Ou seja, e em suma, o Tribunal Constitucional encontrou fundamento material para a tributação autónoma em questão, nas seguintes circunstâncias:

  • aquela tributação tem por objectivo limitar despesas que poderão repercutir-se no rendimento colectável das empresas, ou seja, desincentivar a realização de despesas excessivas e não justificadas do ponto de vista empresarial, com efeitos desfavoráveis para a obtenção da receita fiscal na qual se repercutem negativamente, e reduzindo artificiosamente a própria capacidade contributiva da empresa;
  • pretende-se reduzir a vantagem fiscal que resulta para as empresas da realização de despesas que são dedutíveis mas não têm uma causa empresarial, destinando-se a compensar a vantagem fiscal que resulta da redução da matéria colectável por efeito da realização dessas despesas;
  • trata-se de uma medida fiscal penalizadora do contribuinte e destinada a evitar a realização de despesas excessivas e desnecessárias do ponto de vista do interesse empresarial.

Reconheceu, ainda, o TC, que este caso de tributação autónoma se afasta do desígnio inicial de combater a fraude e a evasão fiscais.

Ressalvado o respeito devido ao alto Tribunal em causa, crê-se que o Acórdão referido não terá procedido a uma ponderação de todos os factores juridicamente relevantes para a tomada de decisão.

Com efeito, e desde logo, em desabono da coerência legislativa, o legislador não procedeu à consagração dos encargos em causa como não dedutíveis, no artigo 45.º do CIRC, então vigente, ou em qualquer outra norma.

Daí que, salvo melhor opinião, não se poderá validar a conclusão de que em causa estão, a priori, despesas desnecessárias do ponto de vista do interesse empresarial ou que não têm uma causa empresarial, já que, se assim fosse, estaria – à partida – afastada a sua dedutibilidade, nos termos dos, actuais, artigos 23.º e 23.º-A do CIRC, ou das correspondentes norma em redacções precedentes.
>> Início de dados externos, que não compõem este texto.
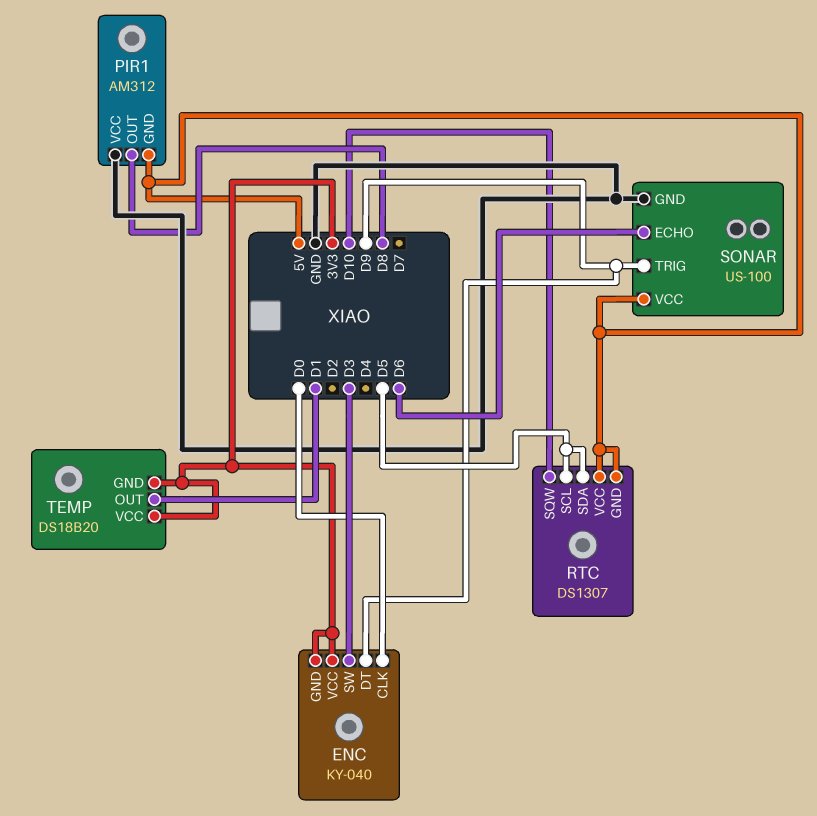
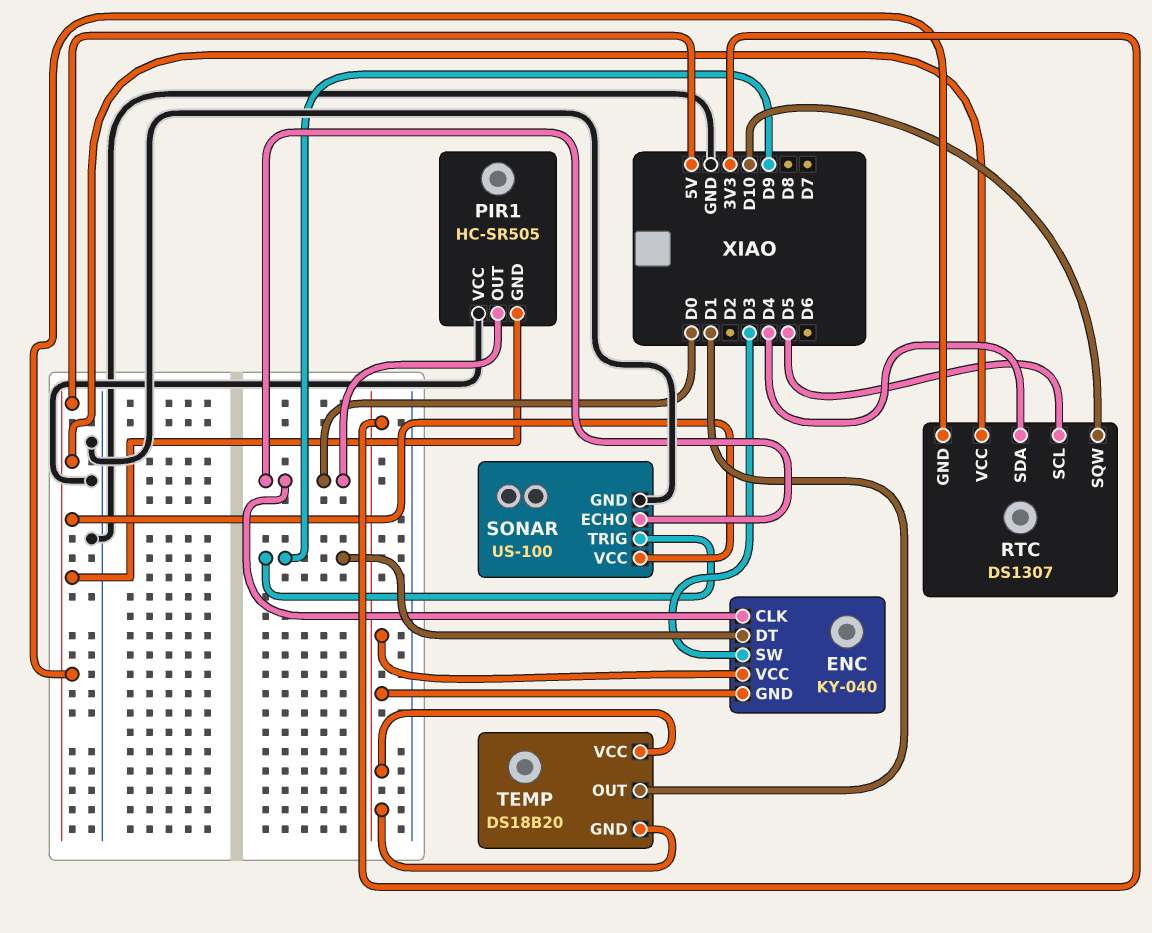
PIR1: AM312 -> HC-SR505
PIR1 pin OUT: D8 -> D0
RTC pin SDA: D5 -> D4
SONAR pin ECHO: D6 -> D0

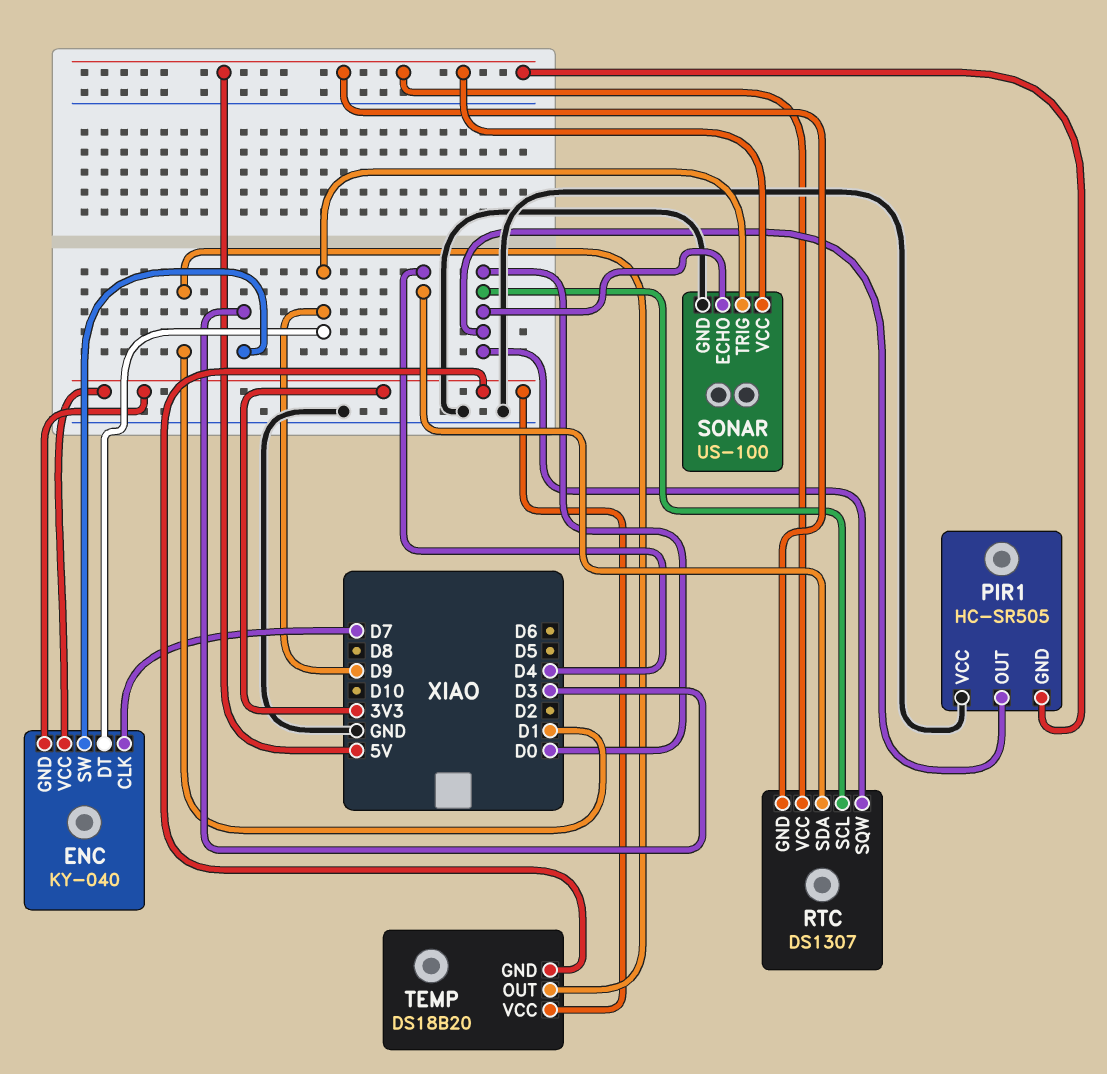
ENC pin CLK: D0 -> D7
RTC pin SCL: D5 -> D0
RTC pin SQW: D10 -> D0

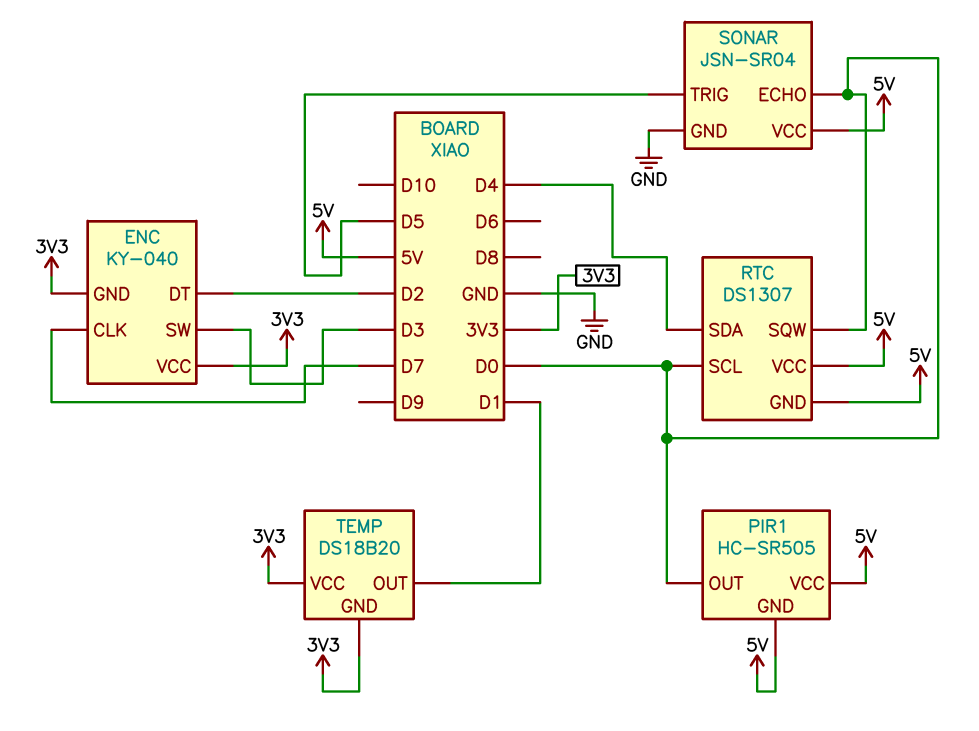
ENC pin DT: D9 -> D2
PIR1 pin VCC: GND -> 5V
SONAR: US-100 -> JSN-SR04
SONAR pin TRIG: D9 -> D5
Note-se, aliás, e sempre ressalvado o respeito devido, que o TC acaba por assentar parcialmente o seu juízo numa contradição, que é a de considerar que estão em questão “despesas que são dedutíveis mas não têm uma causa empresarial”, já que, por definição, e conforme doutrina e jurisprudência pacíficas, as despesas que não têm causa empresarial, não são, por isso mesmo, dedutíveis.

Por outro lado, também não parece passível de validação o juízo, também fundamentante da decisão em apreço, segundo o qual se “pretende reduzir a vantagem fiscal que resulta para as empresas da realização de despesas (...) destinando-se a compensar a vantagem fiscal que resulta da redução da matéria colectável por efeito da realização dessas despesas”.

Com efeito, a própria taxa base instituída (35%) não só não se limitou a reduzir, ou sequer a neutralizar, a dedução do encargo (que correspondia, à data, a 25% - taxa normal de IRC), como penalizou adicionalmente em 10% a realização daquele.

Deste modo ficará demonstrado, claramente, julga-se, que não se está perante uma intenção de reduzir ou neutralizar a vantagem fiscal decorrente da dedução da despesa, mas, genuína e exclusivamente, de, como aí solidamente conclui o TC, penalizar o contribuinte tendo em vista evitar a realização das despesas em questão.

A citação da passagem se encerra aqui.